Dopo l’entrata in vigore della Parte II, Libro I, del nuovo Codice dei contratti e a seguito delle difficoltà degli operatori, arriva un appello al “buon senso”

di Gianluca Oreto - 14/02/2024

L’Italia è sempre stato un Paese molto strano in cui si fissano regole e tempistiche “improrogabili” salvo poi definire ogni fine anno un provvedimento emergenziale denominato “Milleproroghe”. Un Decreto Legge che proroga molte delle scadenze previste per l’anno successivo, generalmente estese in vari ambiti dall’intervento del Parlamento in sede di conversione in legge.
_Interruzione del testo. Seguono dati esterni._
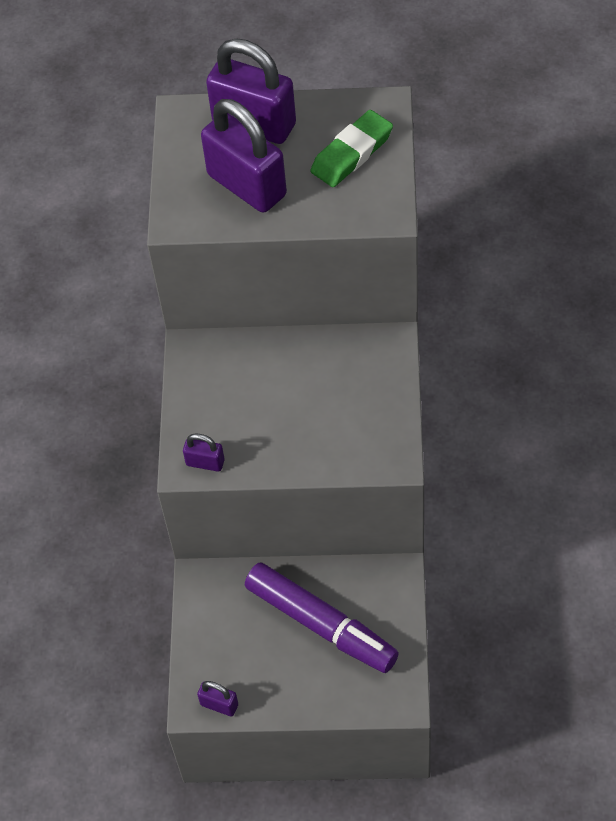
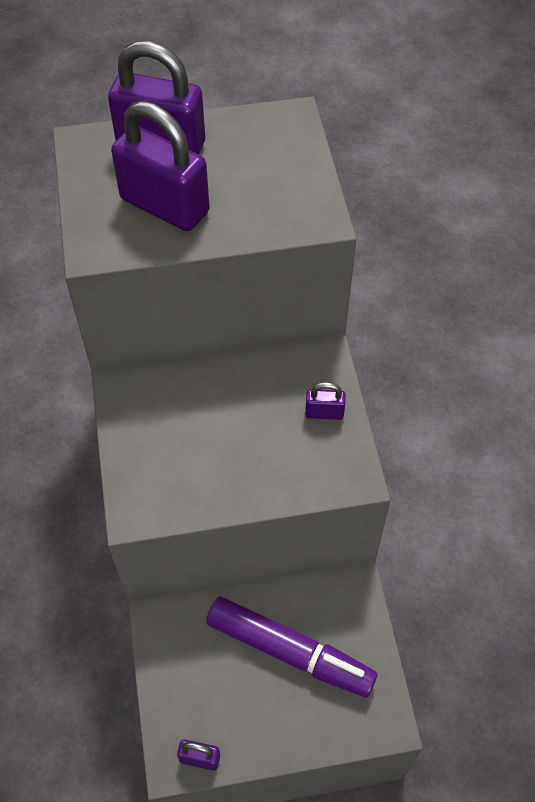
camera: 15 degrees left, 0 degrees up
(205, 462) = (155, 506): purple padlock -> purple padlock (324, 412)
(352, 153) = (269, 164): green eraser -> none

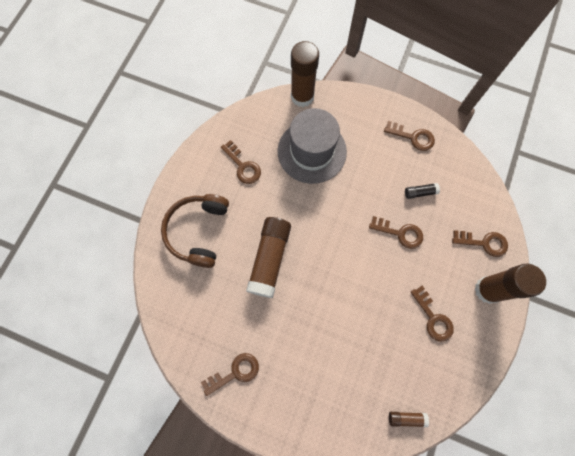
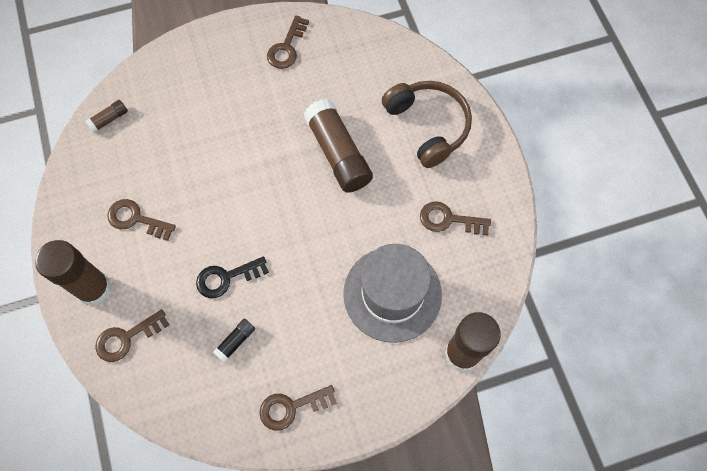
camera: 140 degrees right, 5 degrees down
(400, 233) = (226, 278): brown key -> black key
Digitalizzazione contratti pubblici: l’Italia è pronta o no?

Sarò sincero, proprio la ripetitività di questo provvedimento normativo (che di emergenziale non ha praticamente più nulla) e in considerazione della storia recente del mondo dei contratti pubblici e del “vecchio” Decreto Legislativo n. 50/2016, dopo l’entrata in vigore del nuovo Codice dei contratti pubblici (il D.Lgs. n. 36/2023) non mi avrebbe stupito trovare qualche importante proroga all’interno del Decreto Legge 30 dicembre 2023, n. 215 recante “Disposizioni urgenti in materia di termini normativi” (Milleproroghe 2024).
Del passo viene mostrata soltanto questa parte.